Digital India Corporation (DIC)
- Type: Section 8 company
- Predecessor: Media Lab Asia
- Founded: 2013; 13 years ago
- Founder: Ministry of Electronics and Information Technology (MeitY)
- Headquarters: Registered Office:** Electronics Niketan Annexe, 6 CGO Complex, Lodhi Road, New Delhi-110003 **Noida Office:** Express Corporate Park, 6th Floor, Plot No. 15, 16, Film City, Sector 16A, Noida, Uttar Pradesh – 201301; ;
- Key people: Shri. Akhil Kumar, IPS Managing Director & CEO
- Website: dic.gov.in

= Digital India Corporation =

Digital India Corporation (DIC) is an Indian not-for-profit company established by the Ministry of Electronics and Information Technology (MeitY), Government of India, under Section 8 of Companies Act 2013. The organization is currently responsible for the Information Technology Research Academy and Visvesvaraya PhD scheme in electronics and information technology.

==Research focus==
Digital India Corporation started with the projects such as World Computer (affordable computing and access devices), Bits for All (low cost, high bandwidth connectivity) and Tomorrow's Tool (rurally relevant applications).

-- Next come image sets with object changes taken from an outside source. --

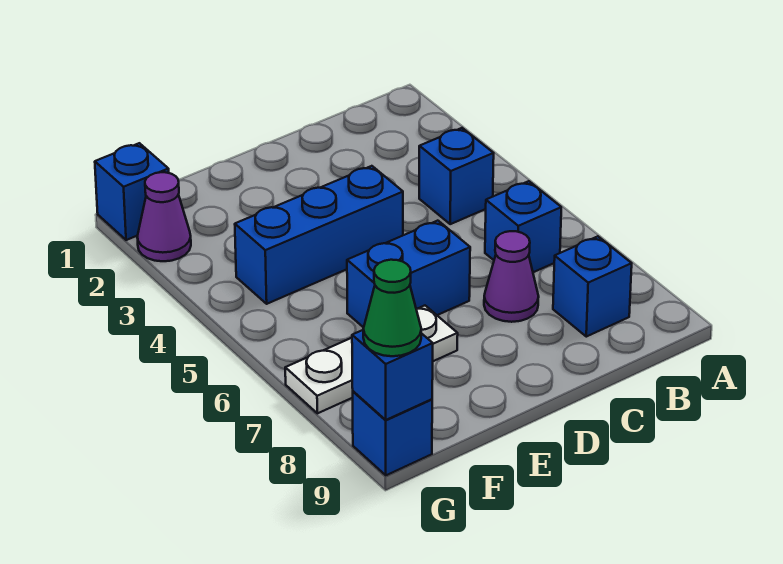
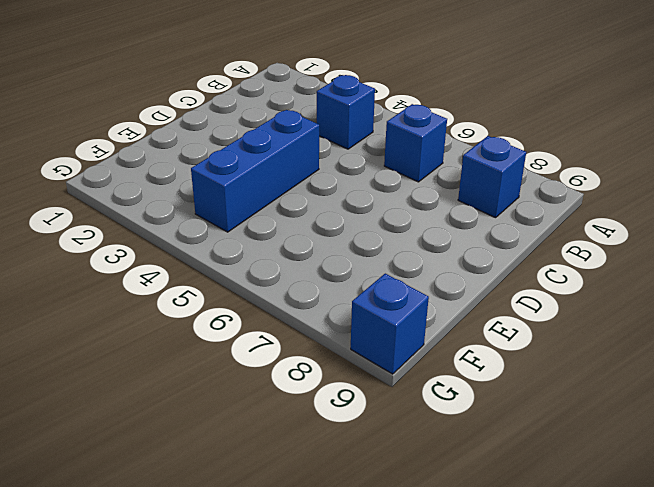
none -> purple cone C7 level 1
none -> blue brick D6:E6 level 1
none -> white plate E7:G7 level 1

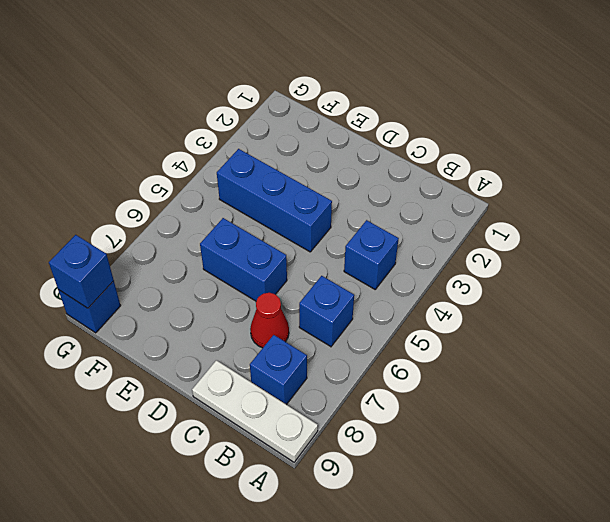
white plate A9:C9 level 1 -> white plate E7:G7 level 1
red cone C7 level 1 -> purple cone C7 level 1
none -> blue brick G1 level 1
none -> purple cone G2 level 1
none -> green cone G9 level 3

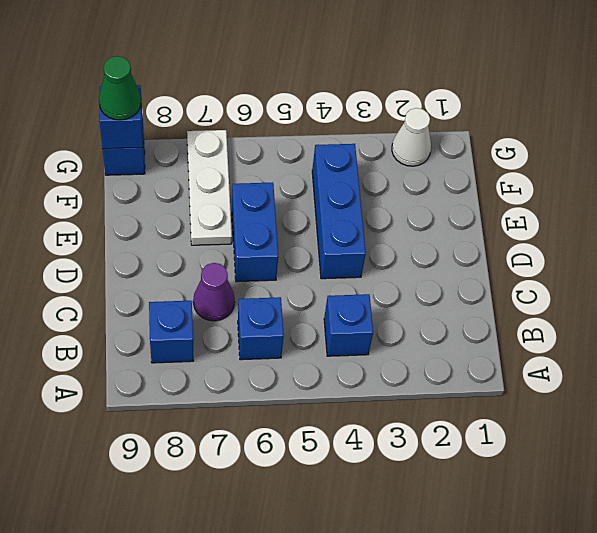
white cone G2 level 1 -> purple cone G2 level 1
none -> blue brick G1 level 1

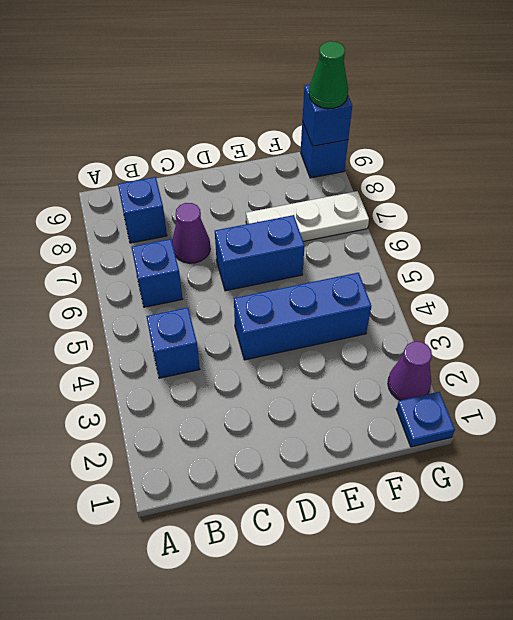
blue plate G1 level 1 -> blue brick G1 level 1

It later switched to application development, including information and communications technology for healthcare, education, livelihood and empowerment of the disabled. Since then, Digital India Corporation has taken up 75 development projects. After development, the new technology is taken from the lab to pilot testing, and then for large scale deployment through a scheme of provider/user membership.

==Functional model==
Digital India Corporation utilises a way of growth by working with a network of research academic and private organisations for undertaking development work. It serves as a research hub for the Indian Institutes of Technology. The other partners are a combination of academic and industry research and development institutions, non-governmental organisations, and governmental agencies. The projects are sponsored by corporate bodies, non-profits and the government. The list of project partners has grown to more than 58.